Consistency Improves UX & Makes Your Life Easier | Digital Masters

Episode #12

Consistency Improves UX & Makes Your Life Easier

consistency

If you’re like me at all, you probably want to build websites faster every time you build one.

After all, time is money and a fast build means a higher profit margin – especially if you charge a flat rate fee.

I’ve learned through years of building hundreds of websites that the key to building fast and building for the best UX is the same answer – consistency.

Consistency – the Golden Rule of Design

If you’ve ever worked in a team or agency environment, you’ve probably dealt with a variety of graphic designers from all skillsets. I worked one place that hired mostly print designers and they did their best to understand the difference of digital.

One thing I often found myself (a web developer by trade, not a graphic designer) teaching designers at a few places was the importance of consistency across an entire website.

Let me explain.

If you design a beautiful homepage where the Heading 1 is say 80px at the desktop size, every H1 across the website should be the same size.

If you set a Heading 2 over the funnel sections to be 40px, then every single Heading 2 throughout the website should be that same size.

If a button on the homepage is red with white text, all of the buttons throughout the website should be the same. Personally, I like to make the link text the same color as the button backround (red = click this).

On your homepage and every page throughout a website, you’re teaching your users what they can click, what’s important and what’s less so, what separates out main ideas, and so on. If that changes from page to page (and believe me, I’ve had to build sites like that before), it causes users to get confused and not really understand what goes where and what means what.

Think of consistency like this – if you put your batteries in the junk drawer (don’t lie, we all have them), you know that all of your batteries go there. But when you get a new roommate or move in with a romantic partner and they start to move things – like the batteries in a different spot – suddenly you don’t know where those things are.

Websites are the same. When someone lands on a website you’ve built, they need to be able to do what they want or find what they want quickly. Consistency in design creates an instinctual user experience; it creates a feeling of familiar and makes it easier to navigate and find what they’re looking for – even if they’ve never been on your website before.

What Elements Should be Consistent?

Let’s break this down a little further. As I mentioned above, your font sizes should be consistent throughout your website and theoretically your buttons and links should be, too. But what else do you want to keep consistent?

  • The header and navigation needs to stay the same on all pages. Don’t hide a link and make it so they can’t get there if they click to the wrong page on your website.
  • Footer and sidebar (if you have one)  help to make your websites dummy proof and logical.
  • Overall design should feel consistent – your fonts and colors should stay consistent throughout the site. Same hexcodes, same sizes and typefaces.
  • How they interact with your site – do they click a button? Does something move or is it animated?

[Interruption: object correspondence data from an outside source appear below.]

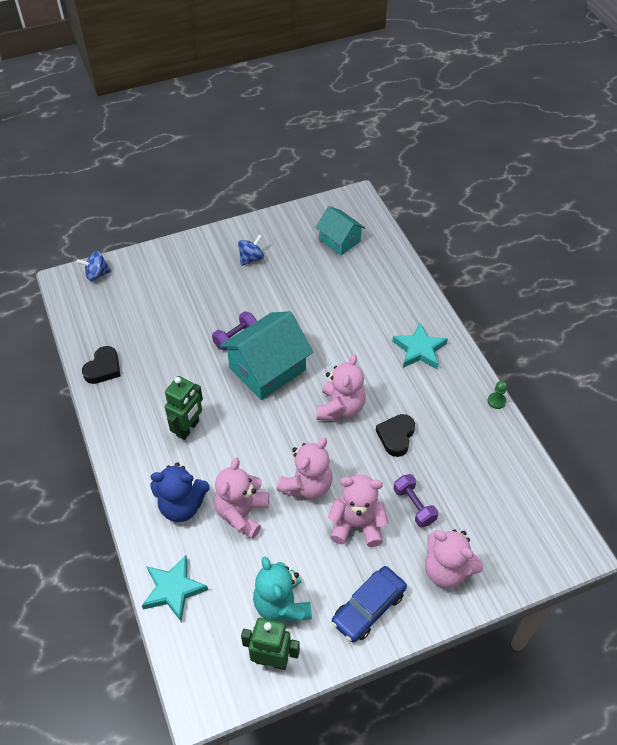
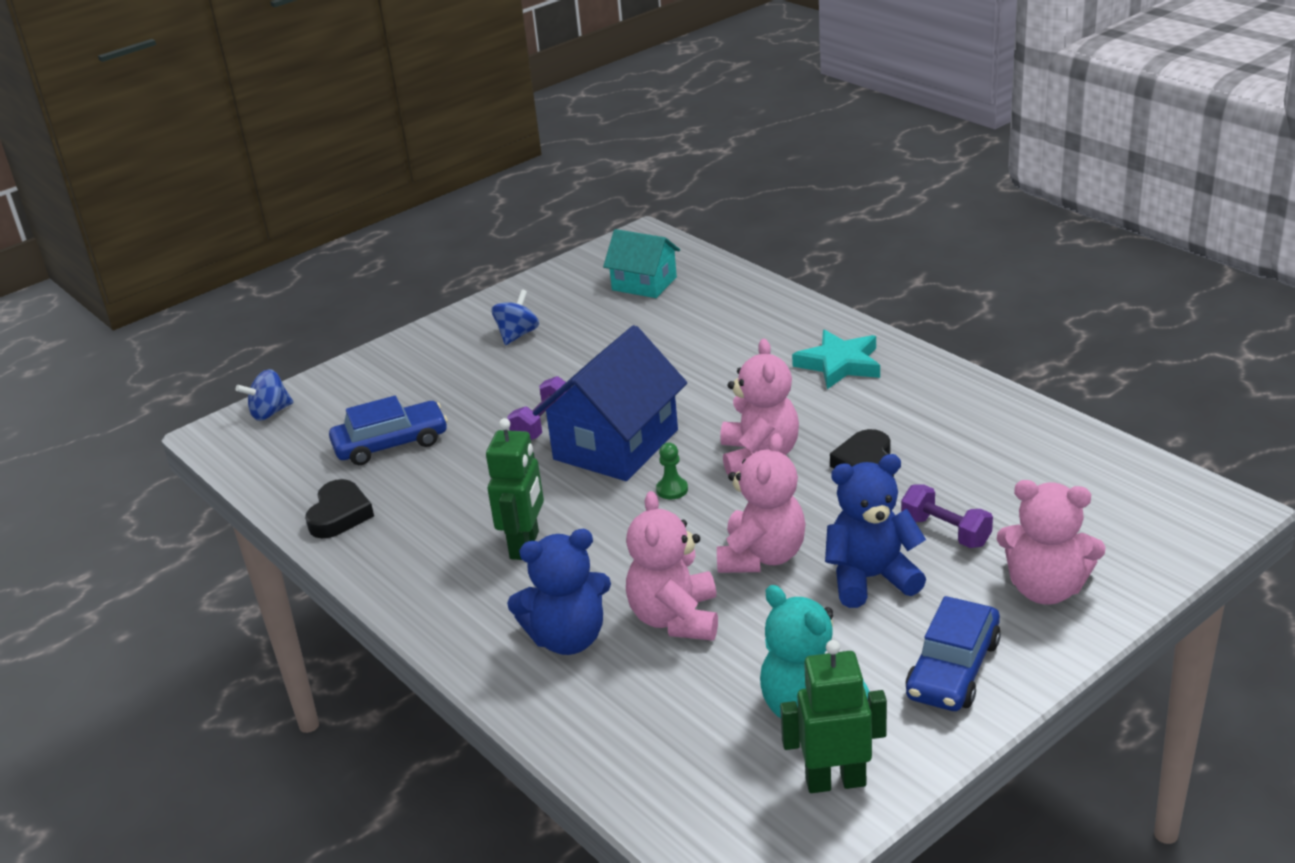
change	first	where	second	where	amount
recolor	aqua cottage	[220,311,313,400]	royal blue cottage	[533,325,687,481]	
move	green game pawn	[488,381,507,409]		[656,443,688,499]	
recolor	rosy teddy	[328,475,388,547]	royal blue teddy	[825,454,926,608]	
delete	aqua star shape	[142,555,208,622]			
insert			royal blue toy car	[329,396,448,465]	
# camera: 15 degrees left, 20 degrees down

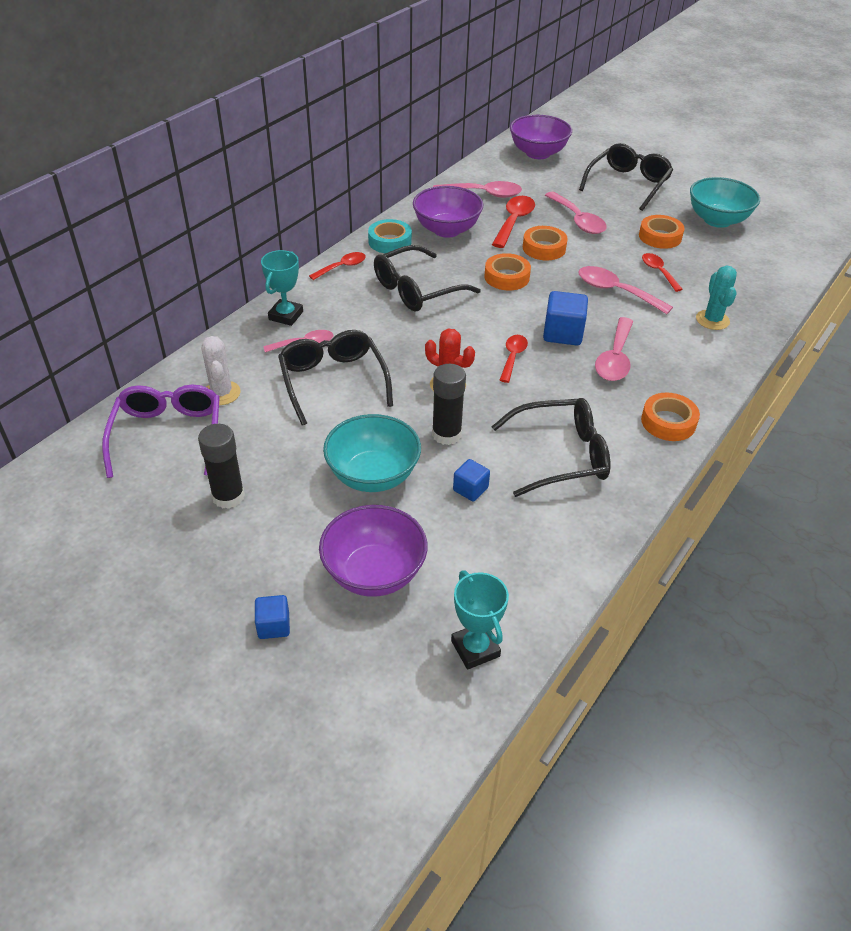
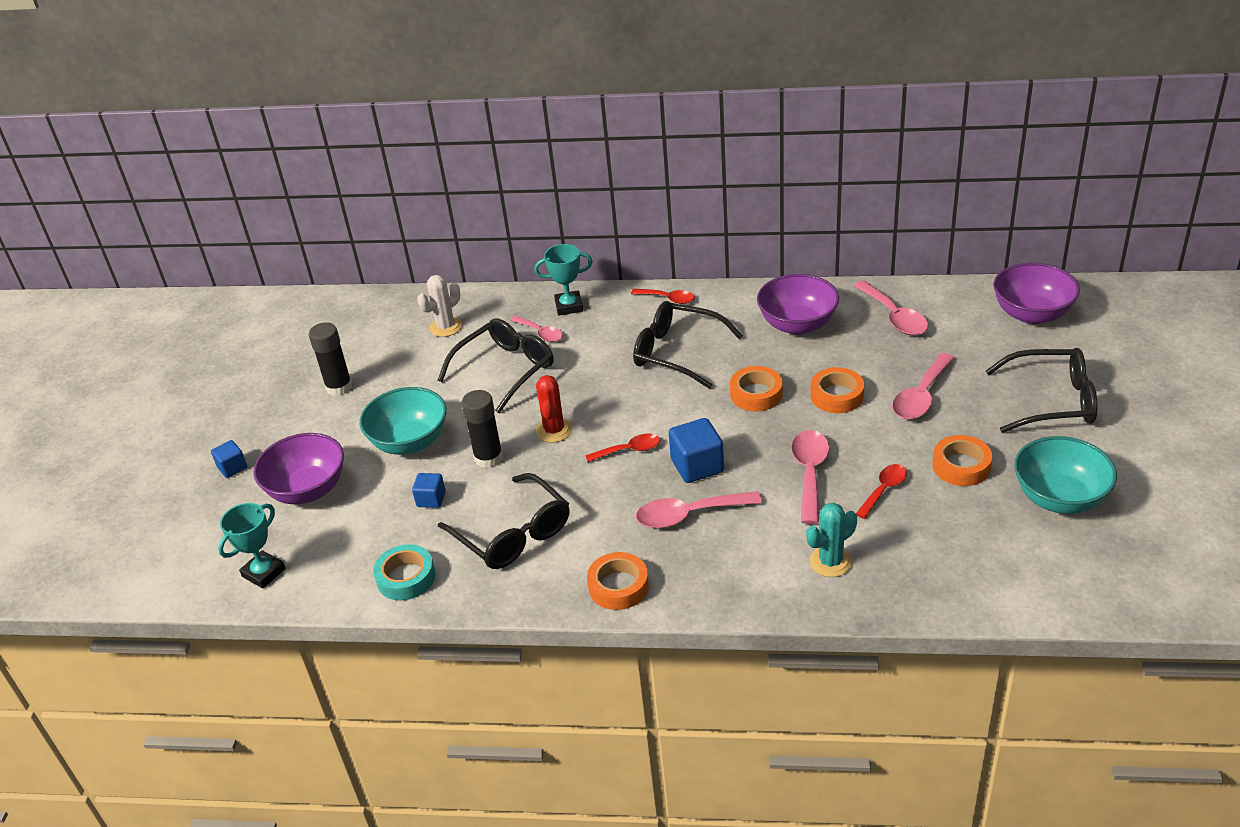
change	first	where	second	where	amount
delete	scarlet teaspoon	[492,196,535,248]			
move	aqua sticky tape	[368,219,412,253]		[373,544,436,600]	
delete	purple spectacles	[102,385,220,478]			
# camera: 65 degrees right, 5 degrees down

Does something pop open or drop down?
  • Pictures – yes, even your pictures – should have a similar tone and feel.

Your Content Should be Consistent, Too

This actually applies to all of your marketing, but keeping the content consistent throughout your website is not only big for UX but also increasing conversions. The tone, mood, quality, and even quantity should stay the same throughout your site (even in longer-form content like blog articles). Your users get used to the tone you set and they’ll expect that or can get confused.

You also want to match the tone of your website with your design. I just went through a huge refresh on my main Web Development business website because while I had a good design and great copy, they didn’t match. Now my playful, sarcastic copy fits in better with the design and it works together more seamlessly.

When it comes to copy, it needs to be kept the same not only across the website but throughout a brand’s marketing. That helps to keep their message clear and on-point but also helps to bring people back to your websites because they’ll know what to expect.

Shit, even when posting regular content like blogs, emails, or podcasts (hint hint), it’s best to do so on a consistent, regular basis. Your audiences will learn that a blog or a podcast episode gets dropped at say Wednesdays at 8am and go look for it.

If that schedule is all over the place, they’ll not be sure when to come back and they’ll stop looking for you.

Consistency is the Key to Speeding Up Your Processes

Here’s the thing that I know you’ll care about most – when design elements and content is kept consistent throughout a website, it’s incredibly easy to build. Personally, being hyper-consistent with my own website builds allows me to build a small website in 8 hours, a medium in 10-15, and a large in under 40. It also keeps my stylesheets to just about 200-400 lines of code, and helps my sites to render faster because they’re lean.

I’m able to build a website that quickly because I’m so consistent in the design elements throughout the site so I’m not coding thirty lines of CSS for just one page. Consistent content also makes the design process quicker and easier because you’re dealing with similar copy lengths throughout, too.

Consistency Keeps Customers Happy

The real most important piece of consistency, however, is that it keeps your customers and their customers happy. They’ll breeze through even large websites, find it easier to place orders or book calls, and find the website so easy to use that they’re far more likely to return. When you help your customer have a consistent publishing schedule or have one for your own business, your target audience will find it far easier to connect and follow along.

While it can be fun to “mix it up,” I promise that if you focus on consistency in design and content you’ll find far better results with your marketing and the websites you build then if you didn’t.